3/ Les lois sont le cadre d’une société. Elles permettent ou interdisent certaines actions. De ce fait, on peut considérer qu’elles privent de liberté ceux qui les respectent. Cependant, les lois sont été créées dans le but que tous les membres d’une société se respectent et vivent en bonne intelligence. De plus, notre liberté s’arrête là où commence celle des autres. Et les lois sont faites pour préserver au maximum les libertés de chacun tant qu’elles ne nuisent pas à une autre personne. Donc le problème qui se pose à nous est le suivant : faut-il perdre certaines libertés en respectant les lois pour pouvoir en conserver le plus possible ? Pour répondre à cette interrogation nous développerons deux axes, le premier qui traitera de la liberté en société et le second de l’obéissance aux lois.
La liberté est considérée communément par le fait de pouvoir faire ce que bon nous semble quand nous le décidons. Seulement, comme nous la démontré dans le texte précédant Spinoza, ce n’est pas le cas. La liberté est réellement le fait de pouvoir décider des ses actes, et que ces actes soient guidés par la raison, utiles au plus grand nombre et nuisibles au plus petit.
De ce fait, chaque membre d’une société doit se plier à des lois. Lorsque ces lois sont fondées sur la Raison, elles sont profitables au plus grand nombre et doivent être appliquées même si elles privent certaines personnes d’une petite part de leur liberté. Car la liberté de certains prive d’autres personnes de la leur.

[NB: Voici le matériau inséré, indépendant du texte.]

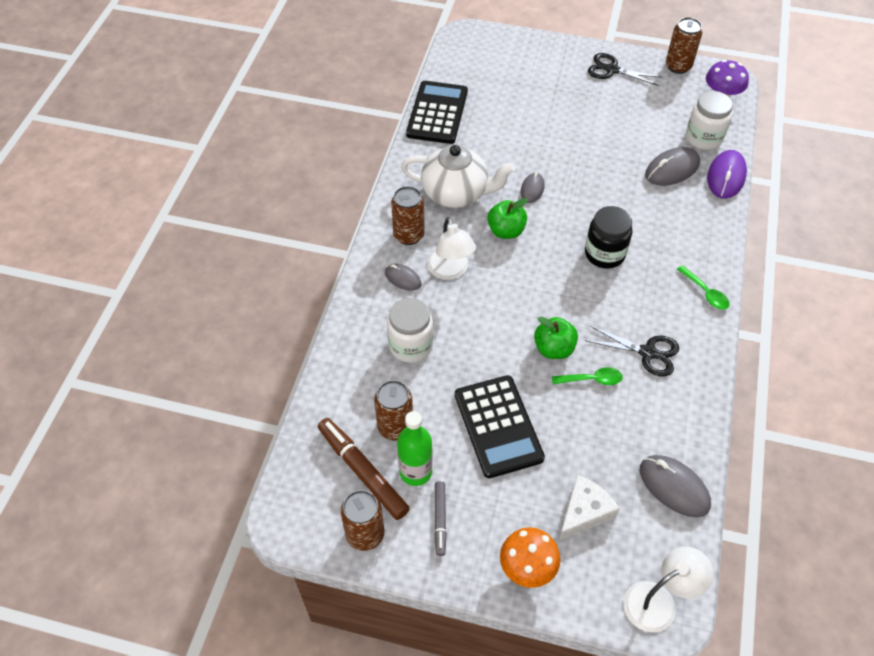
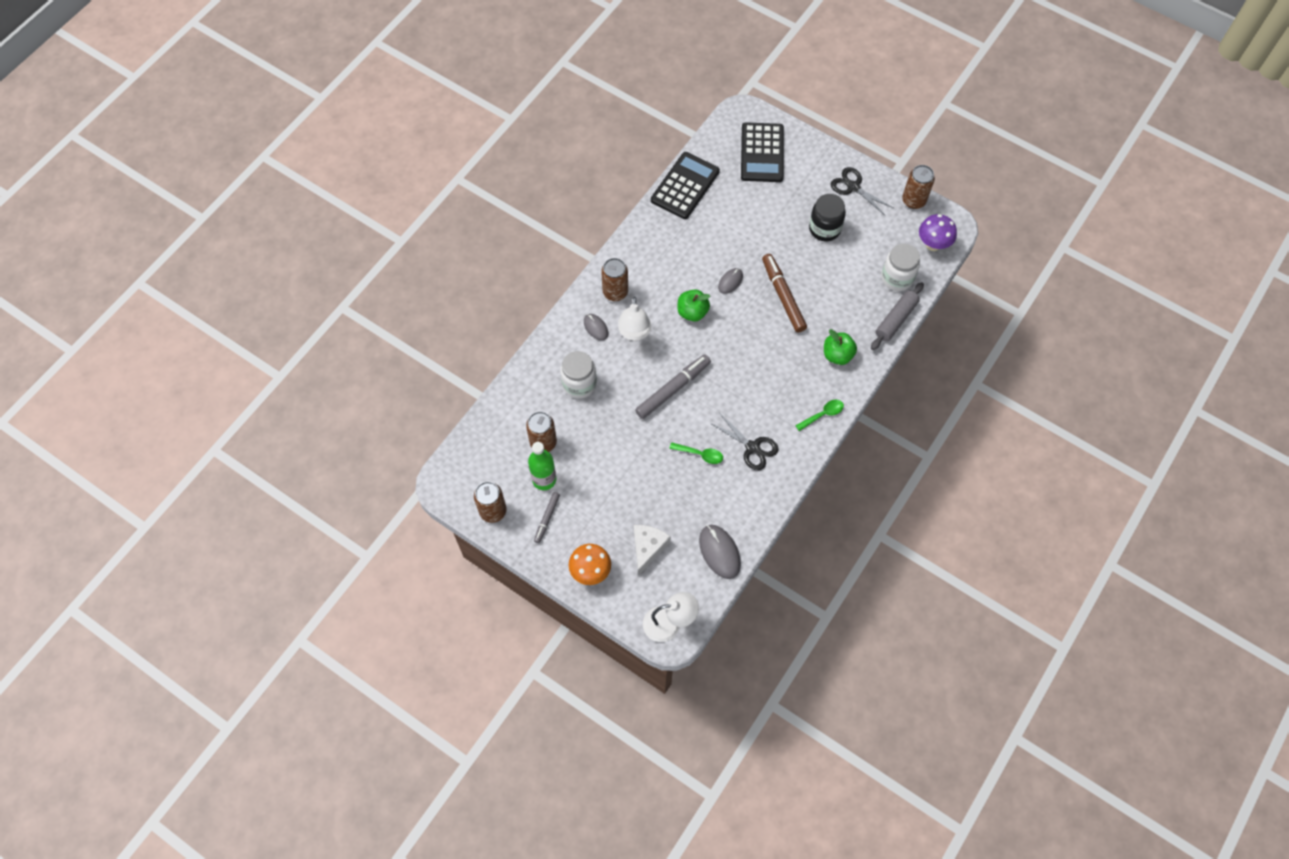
camera: 20 degrees right, 10 degrees up
(362, 471) = (508, 467): brown marker -> brown marker (783, 296)
(456, 193) = (668, 266): white teapot -> none
(498, 426) = (616, 466): black calculator -> black calculator (762, 153)
(524, 317) = (673, 389): none -> grey marker
(554, 348) = (683, 421): green apple -> green apple (837, 355)
(584, 512) = (648, 547): white cheese -> white cheese turned 45 degrees counterclockwise
(604, 254) = (760, 357): black jar -> black jar (824, 229)
(672, 169) = (854, 299): grey mouse -> none
(705, 293) = (823, 414): green spoon -> green spoon turned 105 degrees counterclockwise
(726, 177) = (896, 320): purple mouse -> grey rolling pin

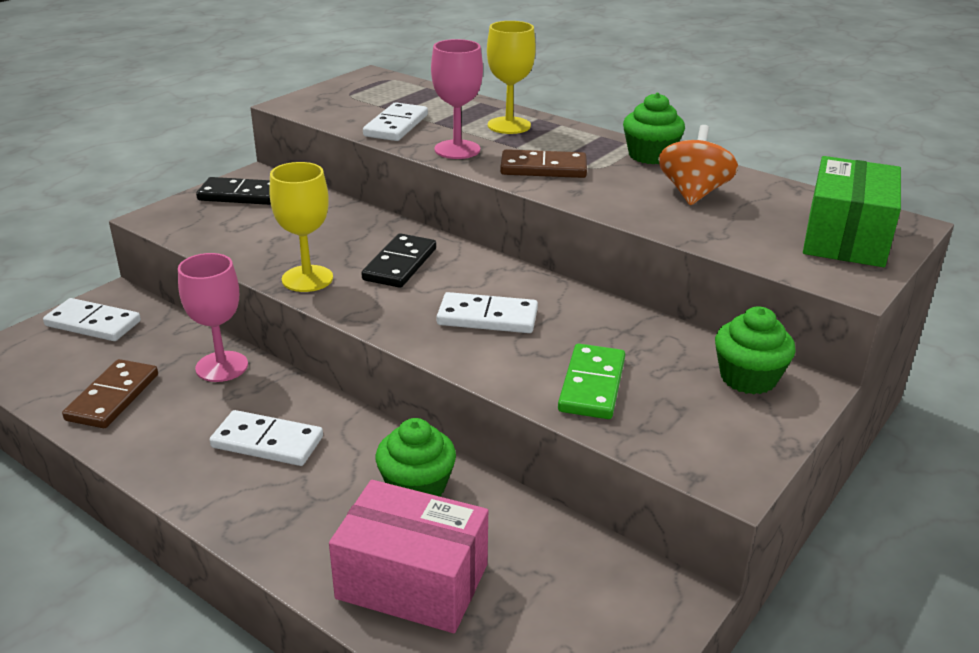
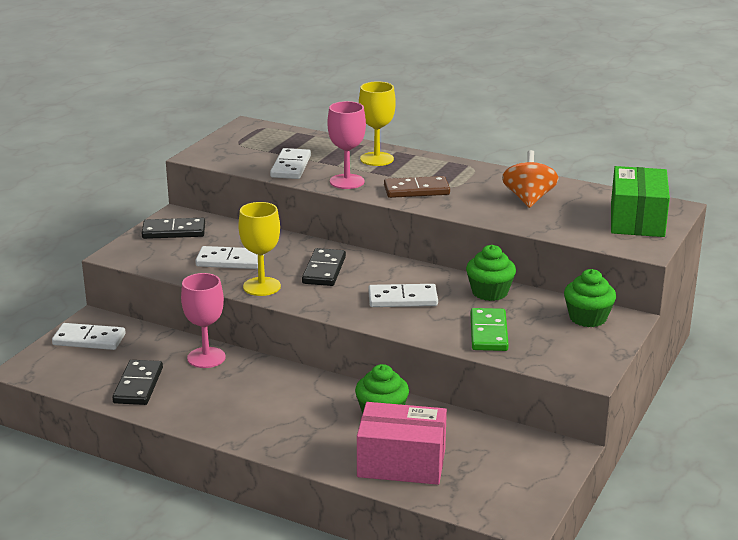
camera: 10 degrees left, 5 degrees down
(113, 397) = (138, 385): brown domino -> black domino
(267, 442) = (266, 400): white domino -> white domino (230, 261)
(650, 155) = (490, 174): green cupcake -> green cupcake (489, 292)

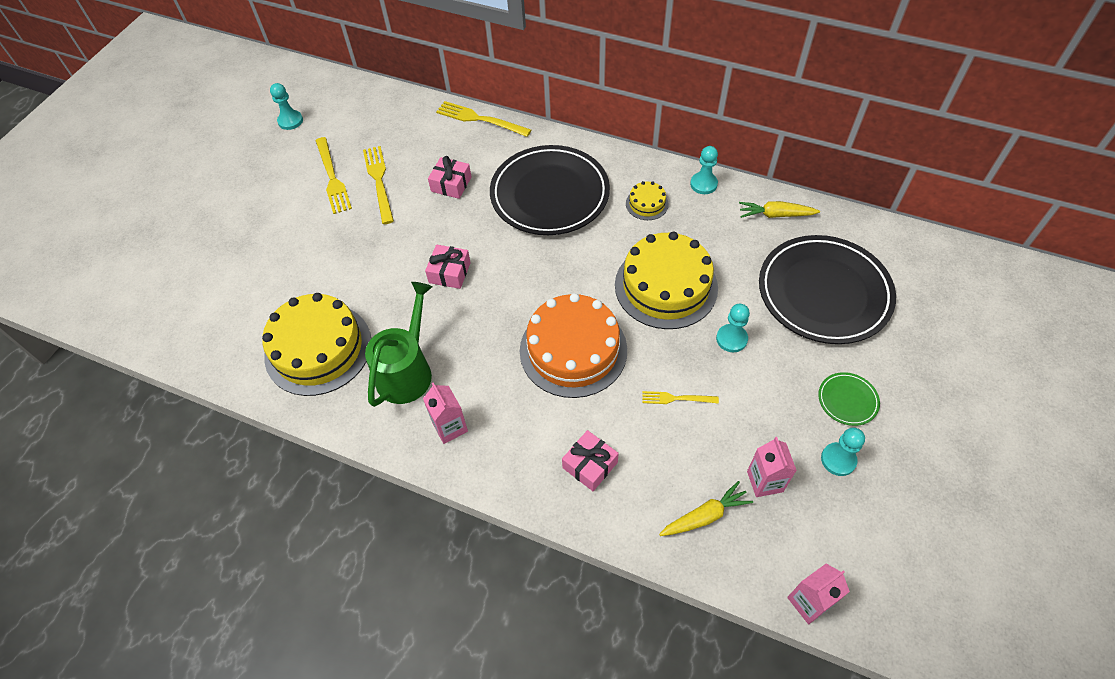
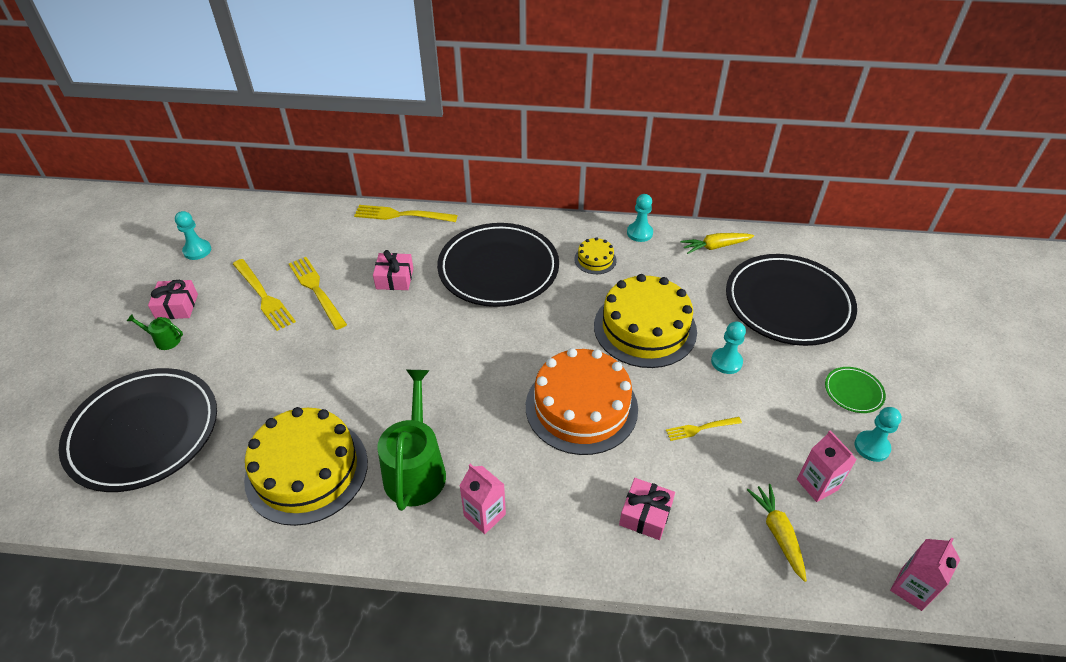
camera: 20 degrees left, 10 degrees down
(202, 283) = (144, 432): none -> black plate
(240, 202) = (164, 340): none -> green watering can
(449, 272) = (425, 361): pink gift -> pink gift (177, 306)
(705, 516) = (778, 533): yellow carrot -> yellow carrot turned 60 degrees counterclockwise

Ainsi, obéir aux lois n’est certes pas être totalement libre mais y contribue. Lorsque l’on vit en société, c’est-à-dire avec d’autres personnes, il faut trouver un équilibre entre la liberté des uns et la liberté des autres, car chaque personne à se propre définition de la liberté. Ainsi, certaines personnes font des choses qui ne plaisent pas à d’autres et vis et versa. Et, le but des lois est de préserver un équilibre entre les gens pour que la liberté de certains ne gène pas celles des autres. Les lois sont donc un gage d’équilibre des libertés entre chaque membre d’une société. Et les respecter ne signifie ni être totalement libre, ni être esclave.